Probreviceps rungwensis
- Conservation status: Endangered (IUCN 3.1)

Scientific classification
- Kingdom: Animalia
- Phylum: Chordata
- Class: Amphibia
- Order: Anura
- Family: Brevicipitidae
- Genus: Probreviceps
- Species: P. rungwensis
- Binomial name: Probreviceps rungwensis Loveridge, 1932
- Synonyms: Probreviceps macrodactylus rungwensis Loveridge, 1932

= Probreviceps rungwensis =

- Authority: Loveridge, 1932
- Conservation status: EN
- Synonyms: Probreviceps macrodactylus rungwensis Loveridge, 1932

Species of frog

Probreviceps rungwensis is a species of frog in the family Brevicipitidae. It is endemic to Tanzania and is known from the Mahenge and Udzungwa Mountains as well as the Southern Highlands, including the eponymic Mount Rungwe, its type locality. It was first described as a subspecies of Probreviceps macrodactylus, but is now considered a full species. Furthermore, genetic data suggest that the nominal species includes more than one species.

==Description==
Adult males can grow to 48 mm and adult females to 60 mm in snout–vent length. The body is stout and the legs are short, reflecting its burrowing habits. The snout is pointed and protruding beyond the lower jaw. The tympanum is distinct and large, up to 1.5 times the eye diameter, but partly obscured by the supra-tympanic fold. The dorsum is brown and has no distinct markings. The flanks, arms, and legs are dark brown and bear white-tipped warts.
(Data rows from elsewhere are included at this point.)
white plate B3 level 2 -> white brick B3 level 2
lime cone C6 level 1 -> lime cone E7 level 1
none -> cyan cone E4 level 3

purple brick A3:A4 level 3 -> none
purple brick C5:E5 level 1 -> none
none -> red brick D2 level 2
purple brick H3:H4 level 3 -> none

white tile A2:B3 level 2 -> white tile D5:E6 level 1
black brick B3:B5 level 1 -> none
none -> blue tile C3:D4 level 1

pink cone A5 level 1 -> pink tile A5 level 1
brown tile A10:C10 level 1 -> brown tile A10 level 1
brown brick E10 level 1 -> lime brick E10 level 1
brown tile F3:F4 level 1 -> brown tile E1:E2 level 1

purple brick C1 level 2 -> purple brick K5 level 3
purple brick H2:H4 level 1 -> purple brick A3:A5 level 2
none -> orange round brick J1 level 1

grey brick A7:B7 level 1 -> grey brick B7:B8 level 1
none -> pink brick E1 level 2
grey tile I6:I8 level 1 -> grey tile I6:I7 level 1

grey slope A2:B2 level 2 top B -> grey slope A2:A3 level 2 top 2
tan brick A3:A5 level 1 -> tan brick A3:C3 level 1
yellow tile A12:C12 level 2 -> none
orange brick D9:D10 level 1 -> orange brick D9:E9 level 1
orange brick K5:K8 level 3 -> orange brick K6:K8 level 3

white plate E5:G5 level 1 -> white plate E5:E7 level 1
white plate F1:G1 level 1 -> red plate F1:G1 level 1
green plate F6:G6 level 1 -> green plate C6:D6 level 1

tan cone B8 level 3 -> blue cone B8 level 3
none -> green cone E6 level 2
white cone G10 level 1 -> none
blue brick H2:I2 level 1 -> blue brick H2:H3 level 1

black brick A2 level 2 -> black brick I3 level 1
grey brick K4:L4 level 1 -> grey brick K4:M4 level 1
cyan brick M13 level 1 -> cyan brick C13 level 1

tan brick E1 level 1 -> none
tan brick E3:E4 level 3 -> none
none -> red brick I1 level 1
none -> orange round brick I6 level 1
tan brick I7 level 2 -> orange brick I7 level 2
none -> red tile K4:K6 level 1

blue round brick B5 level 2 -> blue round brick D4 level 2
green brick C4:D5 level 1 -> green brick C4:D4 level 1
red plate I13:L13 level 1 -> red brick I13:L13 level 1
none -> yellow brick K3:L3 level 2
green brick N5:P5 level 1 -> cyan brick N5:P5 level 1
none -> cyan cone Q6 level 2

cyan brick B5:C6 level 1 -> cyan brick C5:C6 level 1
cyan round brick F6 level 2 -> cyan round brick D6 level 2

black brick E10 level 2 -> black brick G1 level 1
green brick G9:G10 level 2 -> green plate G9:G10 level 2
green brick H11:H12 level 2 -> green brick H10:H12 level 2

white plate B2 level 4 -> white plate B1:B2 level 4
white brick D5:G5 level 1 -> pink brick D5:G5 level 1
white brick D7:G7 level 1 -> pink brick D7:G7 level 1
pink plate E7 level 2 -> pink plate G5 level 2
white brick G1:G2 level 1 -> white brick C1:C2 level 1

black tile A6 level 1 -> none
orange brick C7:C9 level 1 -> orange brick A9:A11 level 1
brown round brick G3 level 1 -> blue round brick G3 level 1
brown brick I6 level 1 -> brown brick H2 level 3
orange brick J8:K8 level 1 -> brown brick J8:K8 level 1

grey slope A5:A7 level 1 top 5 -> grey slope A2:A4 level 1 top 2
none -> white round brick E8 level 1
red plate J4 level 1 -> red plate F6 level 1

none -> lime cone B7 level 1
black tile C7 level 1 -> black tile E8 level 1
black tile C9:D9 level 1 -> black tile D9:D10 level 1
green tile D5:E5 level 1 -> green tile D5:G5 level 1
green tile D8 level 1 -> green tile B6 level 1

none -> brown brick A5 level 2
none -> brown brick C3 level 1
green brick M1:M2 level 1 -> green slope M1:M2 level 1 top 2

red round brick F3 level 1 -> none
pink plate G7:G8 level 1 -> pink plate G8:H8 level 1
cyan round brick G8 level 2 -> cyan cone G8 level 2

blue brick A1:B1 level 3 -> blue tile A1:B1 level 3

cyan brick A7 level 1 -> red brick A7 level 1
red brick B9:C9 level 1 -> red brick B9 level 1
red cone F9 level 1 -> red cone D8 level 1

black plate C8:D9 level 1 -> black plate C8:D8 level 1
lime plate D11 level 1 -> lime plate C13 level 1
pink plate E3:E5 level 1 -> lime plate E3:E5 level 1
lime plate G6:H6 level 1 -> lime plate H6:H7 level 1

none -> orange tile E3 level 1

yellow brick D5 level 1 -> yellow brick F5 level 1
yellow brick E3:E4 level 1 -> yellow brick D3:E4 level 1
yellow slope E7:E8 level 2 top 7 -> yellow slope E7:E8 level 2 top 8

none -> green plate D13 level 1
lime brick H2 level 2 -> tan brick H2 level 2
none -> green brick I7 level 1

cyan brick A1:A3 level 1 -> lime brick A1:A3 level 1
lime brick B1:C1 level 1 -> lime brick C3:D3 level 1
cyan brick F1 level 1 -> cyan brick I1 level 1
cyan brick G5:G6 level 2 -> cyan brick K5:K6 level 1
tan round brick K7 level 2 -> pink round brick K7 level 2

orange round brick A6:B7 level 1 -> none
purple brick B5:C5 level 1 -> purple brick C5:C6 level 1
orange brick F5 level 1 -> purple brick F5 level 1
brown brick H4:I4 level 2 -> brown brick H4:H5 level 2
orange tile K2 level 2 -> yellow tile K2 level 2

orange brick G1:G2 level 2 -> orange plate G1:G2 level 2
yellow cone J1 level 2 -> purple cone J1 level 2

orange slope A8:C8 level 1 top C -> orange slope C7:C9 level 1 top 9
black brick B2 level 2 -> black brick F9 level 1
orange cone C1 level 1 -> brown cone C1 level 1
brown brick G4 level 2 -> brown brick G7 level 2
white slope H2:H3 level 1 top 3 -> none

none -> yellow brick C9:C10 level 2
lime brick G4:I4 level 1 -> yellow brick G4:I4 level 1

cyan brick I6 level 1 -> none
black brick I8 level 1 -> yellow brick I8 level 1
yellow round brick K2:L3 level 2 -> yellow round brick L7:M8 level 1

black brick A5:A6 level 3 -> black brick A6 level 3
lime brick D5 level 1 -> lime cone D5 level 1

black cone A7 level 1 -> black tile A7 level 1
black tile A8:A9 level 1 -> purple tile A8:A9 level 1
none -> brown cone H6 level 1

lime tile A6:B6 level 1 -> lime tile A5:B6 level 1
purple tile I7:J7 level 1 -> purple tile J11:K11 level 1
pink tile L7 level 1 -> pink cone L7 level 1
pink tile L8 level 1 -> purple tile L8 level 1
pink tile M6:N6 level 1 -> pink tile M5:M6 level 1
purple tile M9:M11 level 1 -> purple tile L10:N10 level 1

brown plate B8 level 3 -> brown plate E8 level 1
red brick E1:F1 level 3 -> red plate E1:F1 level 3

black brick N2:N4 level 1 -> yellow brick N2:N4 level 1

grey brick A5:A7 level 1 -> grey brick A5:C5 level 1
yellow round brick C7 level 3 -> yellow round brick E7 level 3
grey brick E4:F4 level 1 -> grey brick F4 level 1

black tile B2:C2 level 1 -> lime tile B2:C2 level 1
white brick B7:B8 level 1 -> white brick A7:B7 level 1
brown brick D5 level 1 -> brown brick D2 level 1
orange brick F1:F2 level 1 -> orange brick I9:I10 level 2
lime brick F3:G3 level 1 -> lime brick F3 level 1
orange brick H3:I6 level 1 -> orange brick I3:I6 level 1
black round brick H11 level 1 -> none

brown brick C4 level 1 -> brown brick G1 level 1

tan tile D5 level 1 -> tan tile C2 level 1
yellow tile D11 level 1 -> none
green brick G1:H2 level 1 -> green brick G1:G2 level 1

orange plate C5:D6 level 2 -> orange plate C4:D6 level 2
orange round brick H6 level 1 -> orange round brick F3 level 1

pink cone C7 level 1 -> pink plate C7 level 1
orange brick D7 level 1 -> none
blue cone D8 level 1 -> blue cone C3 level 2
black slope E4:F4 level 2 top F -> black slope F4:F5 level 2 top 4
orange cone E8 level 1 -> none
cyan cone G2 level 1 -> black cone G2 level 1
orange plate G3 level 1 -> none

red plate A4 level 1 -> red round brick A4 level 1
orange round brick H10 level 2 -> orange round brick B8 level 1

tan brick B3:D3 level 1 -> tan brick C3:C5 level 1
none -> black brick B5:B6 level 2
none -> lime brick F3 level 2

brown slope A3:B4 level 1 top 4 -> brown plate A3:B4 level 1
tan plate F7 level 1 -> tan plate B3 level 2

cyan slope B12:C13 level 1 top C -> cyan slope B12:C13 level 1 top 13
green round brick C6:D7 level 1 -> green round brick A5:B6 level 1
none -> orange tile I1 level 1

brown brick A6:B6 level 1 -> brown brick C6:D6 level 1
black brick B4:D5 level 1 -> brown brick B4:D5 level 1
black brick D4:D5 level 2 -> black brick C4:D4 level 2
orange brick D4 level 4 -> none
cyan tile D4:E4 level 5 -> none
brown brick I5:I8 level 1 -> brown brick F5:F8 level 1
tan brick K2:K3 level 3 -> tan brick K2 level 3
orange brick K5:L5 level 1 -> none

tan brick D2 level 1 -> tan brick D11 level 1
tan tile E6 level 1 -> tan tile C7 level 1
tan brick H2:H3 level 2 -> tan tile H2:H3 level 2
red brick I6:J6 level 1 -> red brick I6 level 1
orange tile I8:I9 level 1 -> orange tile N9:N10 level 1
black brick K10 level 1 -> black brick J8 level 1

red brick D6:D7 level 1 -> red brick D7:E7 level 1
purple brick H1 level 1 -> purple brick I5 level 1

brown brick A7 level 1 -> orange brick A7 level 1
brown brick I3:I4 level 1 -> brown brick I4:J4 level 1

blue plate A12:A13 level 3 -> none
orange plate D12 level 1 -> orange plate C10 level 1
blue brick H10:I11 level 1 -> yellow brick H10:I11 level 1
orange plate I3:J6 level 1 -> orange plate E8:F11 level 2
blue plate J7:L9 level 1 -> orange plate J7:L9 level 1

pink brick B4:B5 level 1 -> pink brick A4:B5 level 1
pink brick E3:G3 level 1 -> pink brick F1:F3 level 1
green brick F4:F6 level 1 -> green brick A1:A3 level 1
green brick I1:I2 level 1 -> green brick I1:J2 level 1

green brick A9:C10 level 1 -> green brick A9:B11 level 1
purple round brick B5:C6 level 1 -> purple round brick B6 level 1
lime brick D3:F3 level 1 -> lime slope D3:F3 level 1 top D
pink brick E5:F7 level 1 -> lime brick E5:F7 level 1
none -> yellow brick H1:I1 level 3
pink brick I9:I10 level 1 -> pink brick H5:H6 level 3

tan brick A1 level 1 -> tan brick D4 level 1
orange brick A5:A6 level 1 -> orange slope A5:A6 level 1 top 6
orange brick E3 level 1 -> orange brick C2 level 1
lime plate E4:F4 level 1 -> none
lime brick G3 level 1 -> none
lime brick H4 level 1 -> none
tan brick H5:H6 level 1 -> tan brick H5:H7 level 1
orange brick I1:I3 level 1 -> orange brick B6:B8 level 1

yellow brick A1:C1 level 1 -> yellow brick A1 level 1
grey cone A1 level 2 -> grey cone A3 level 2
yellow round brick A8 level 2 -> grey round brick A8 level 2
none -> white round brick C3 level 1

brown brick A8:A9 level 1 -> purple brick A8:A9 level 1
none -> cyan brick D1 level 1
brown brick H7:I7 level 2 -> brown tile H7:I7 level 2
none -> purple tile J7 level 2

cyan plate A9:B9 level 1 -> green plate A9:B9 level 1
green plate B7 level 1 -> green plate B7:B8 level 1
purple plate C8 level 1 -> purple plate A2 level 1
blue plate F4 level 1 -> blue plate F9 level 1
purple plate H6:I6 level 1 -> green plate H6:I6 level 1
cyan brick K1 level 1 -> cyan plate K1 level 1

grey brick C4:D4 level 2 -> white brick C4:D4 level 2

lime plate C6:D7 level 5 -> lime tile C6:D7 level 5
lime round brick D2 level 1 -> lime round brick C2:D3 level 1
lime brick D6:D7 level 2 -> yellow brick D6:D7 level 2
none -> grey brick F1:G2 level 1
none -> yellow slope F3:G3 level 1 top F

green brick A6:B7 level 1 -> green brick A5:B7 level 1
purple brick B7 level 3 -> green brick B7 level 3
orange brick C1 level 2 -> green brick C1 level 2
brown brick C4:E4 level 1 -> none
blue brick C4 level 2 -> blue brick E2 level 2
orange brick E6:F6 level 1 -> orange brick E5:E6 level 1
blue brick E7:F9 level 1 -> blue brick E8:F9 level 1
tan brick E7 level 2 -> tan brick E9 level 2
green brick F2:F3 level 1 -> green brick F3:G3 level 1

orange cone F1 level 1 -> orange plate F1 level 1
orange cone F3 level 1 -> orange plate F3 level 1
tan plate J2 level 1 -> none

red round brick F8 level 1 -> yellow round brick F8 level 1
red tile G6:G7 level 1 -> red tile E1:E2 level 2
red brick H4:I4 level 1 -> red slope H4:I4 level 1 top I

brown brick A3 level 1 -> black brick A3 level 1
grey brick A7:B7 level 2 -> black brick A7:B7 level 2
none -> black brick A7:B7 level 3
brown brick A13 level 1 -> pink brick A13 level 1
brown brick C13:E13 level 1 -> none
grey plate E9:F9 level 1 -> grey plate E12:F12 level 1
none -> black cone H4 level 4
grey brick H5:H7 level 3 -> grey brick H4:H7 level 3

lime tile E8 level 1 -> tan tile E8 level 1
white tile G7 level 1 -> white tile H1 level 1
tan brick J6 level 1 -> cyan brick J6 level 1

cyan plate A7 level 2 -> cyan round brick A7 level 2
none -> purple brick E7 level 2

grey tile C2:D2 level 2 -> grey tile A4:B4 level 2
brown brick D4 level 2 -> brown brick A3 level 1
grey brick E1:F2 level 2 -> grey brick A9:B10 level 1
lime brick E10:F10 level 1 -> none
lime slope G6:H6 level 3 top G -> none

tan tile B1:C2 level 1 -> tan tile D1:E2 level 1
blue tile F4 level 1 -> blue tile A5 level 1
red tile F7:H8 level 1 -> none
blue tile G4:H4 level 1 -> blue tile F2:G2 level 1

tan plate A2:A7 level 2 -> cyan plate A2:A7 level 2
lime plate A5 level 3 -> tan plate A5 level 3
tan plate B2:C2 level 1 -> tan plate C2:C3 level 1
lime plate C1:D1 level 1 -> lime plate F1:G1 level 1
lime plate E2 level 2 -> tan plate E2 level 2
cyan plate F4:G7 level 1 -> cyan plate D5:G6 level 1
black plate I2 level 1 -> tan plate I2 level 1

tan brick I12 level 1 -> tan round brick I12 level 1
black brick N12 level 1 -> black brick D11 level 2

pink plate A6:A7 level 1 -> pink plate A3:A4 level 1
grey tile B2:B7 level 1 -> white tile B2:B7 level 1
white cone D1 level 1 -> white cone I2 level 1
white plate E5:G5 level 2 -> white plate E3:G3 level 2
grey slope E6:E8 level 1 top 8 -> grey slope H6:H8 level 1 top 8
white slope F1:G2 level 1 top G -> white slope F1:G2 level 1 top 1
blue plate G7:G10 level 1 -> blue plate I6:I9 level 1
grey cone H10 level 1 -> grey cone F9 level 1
==Habitat and conservation==
Probreviceps rungwensis lives in montane and submontane forests at elevations of about 1050 to 2200 m above sea level. It is a semi-fossorial forest-floor species. The eggs are deposited in burrows in the leaf litter and hatch directly into small froglets.

Probreviceps rungwensis is an uncommon species that is only known from few locations; the overall population appears fragmented. Although it tolerates mild habitat disturbance, it is likely to be suffering from the ongoing forest loss, primarily caused by subsistence small-scale agriculture and pole cutting and logging. However, it occurs in some protected areas that are considered comparatively well-managed.